Shashank Tripathi | Gadabout | 01/25/2004
(4 out of 5 stars)
"Beyond a touch of sensationalistic Hollywoodisation (over-simplifying the perceived orthodoxy of Jews) the movie is about a woman who is stifled in her relationship with a fanatically devout husband, and in that it etches an intermittently sharp portrait of a subculture caught between a rich historical legacy and a changing contemporary world.To me, the movie was NOT about the Hasidic way of life. I could see this film holding just about as relevant even if I replaced the community potrayed in it with any other. It is about the marital suffering of two people who are very different in their moorings. Renee Zellweger, the pivot, does a very convincing job of showing the desperation in a young woman's personal search, Sonia, who embarks on a search for not only herself but also her place in the world -- for the duration of the film Renee gave Sonia the precise dignity and emotion that the role deserved. The supporting cast were strong, Juliana Margulies certainly showing that she's doesn't always play the 'nice girl'. Christopher Eccleston was convincingly wicked and Glenn Fitzgerald puts in a credible performance as Mendel, the husband, capturing the essence of the role commendably.Bordering sometimes on being a chick-flick, the movie generally deals with feminine issues, and I would think that the emotional dominion would have it seldom appeal to a male audience. Which is quite evident in the other belittling reviews here. I recommend this film highly, although it is an intense one and perhaps not for every Joe Blogg. Make sure you're in the mood."

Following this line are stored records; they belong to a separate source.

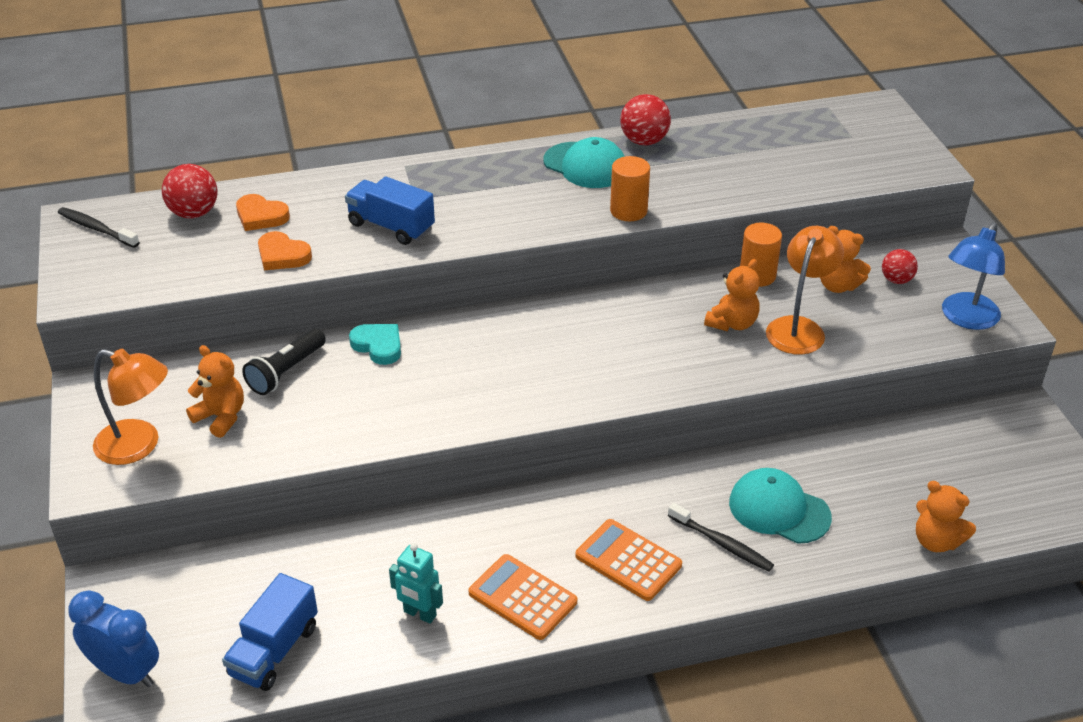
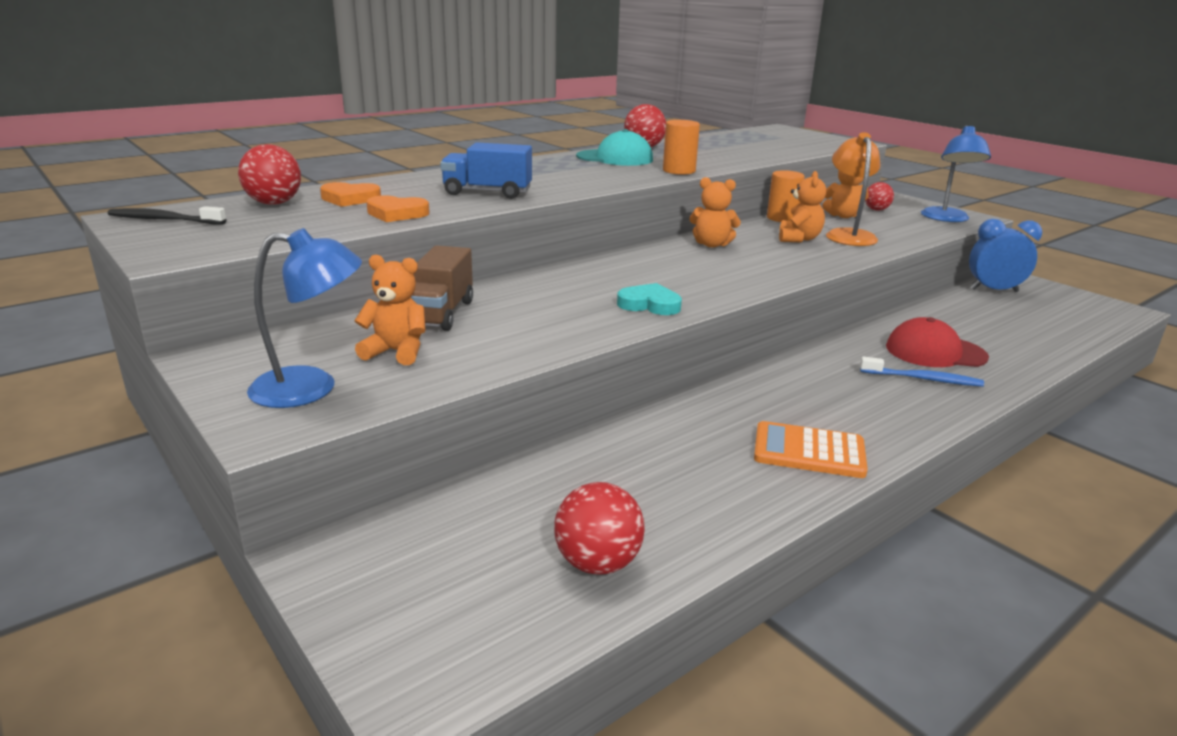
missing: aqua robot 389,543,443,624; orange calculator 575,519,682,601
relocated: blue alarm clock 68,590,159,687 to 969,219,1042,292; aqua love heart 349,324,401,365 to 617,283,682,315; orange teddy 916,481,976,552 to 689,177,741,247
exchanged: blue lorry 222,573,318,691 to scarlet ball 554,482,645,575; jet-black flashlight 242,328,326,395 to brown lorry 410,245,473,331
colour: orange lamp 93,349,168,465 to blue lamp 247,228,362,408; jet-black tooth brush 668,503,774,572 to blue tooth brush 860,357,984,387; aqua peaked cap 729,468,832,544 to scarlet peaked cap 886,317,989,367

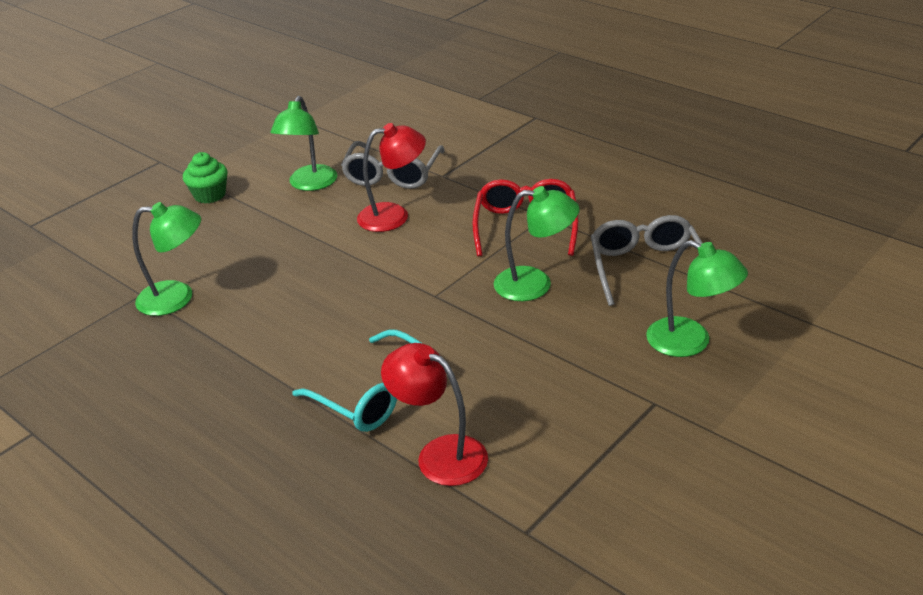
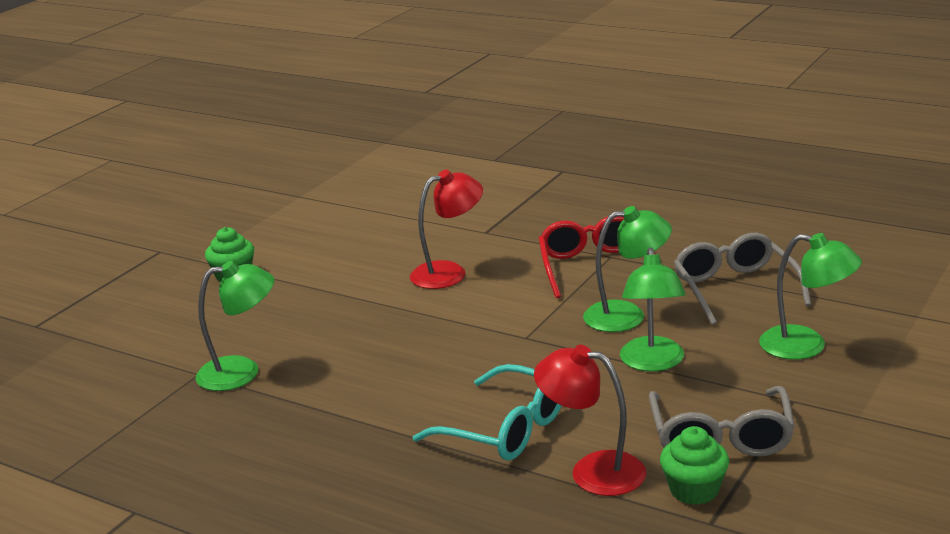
appeared: emerald muffin 660,426,729,505
relocated: emerald lamp 270,96,338,191 to 620,247,686,371; gray eyeglasses 341,141,445,189 to 649,386,795,457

Great movie, says this observant Jew
Shashank Tripathi | 08/08/2000
(5 out of 5 stars)
"Many reviewers here who describe themselves as Orthodox or Hassidic did not like the movie. I guess they worried that viewers would think the nasty characters were typical of Hassidic Jews.That's hard for me to see. The movie does not show Hassidic Jews as nasty; rather it shows that one fictional Hassidic community contains all kinds of people: both the innocent and the conniving; both the spiritually wise and the spiritually confused; both those comfortable with structure and those in constant rebellion against it. When these kinds of people try to live together, the result is tragi-comic.This tragi-comedy is played out in the inner life of the main character Sonya, a young wife, mother, and jeweler with the soul of an artist and the maturity of a teenager. Her strongly felt but poorly understood desire to get more out of life makes her an easy target for her brother-in-law, the movie's villain. Though many hearts are broken along the way, the movie has a hopeful ending.Viewers unfamiliar with Orthodox Jewish culture will miss some of the references in this movie, but the psychological dynamics are universal."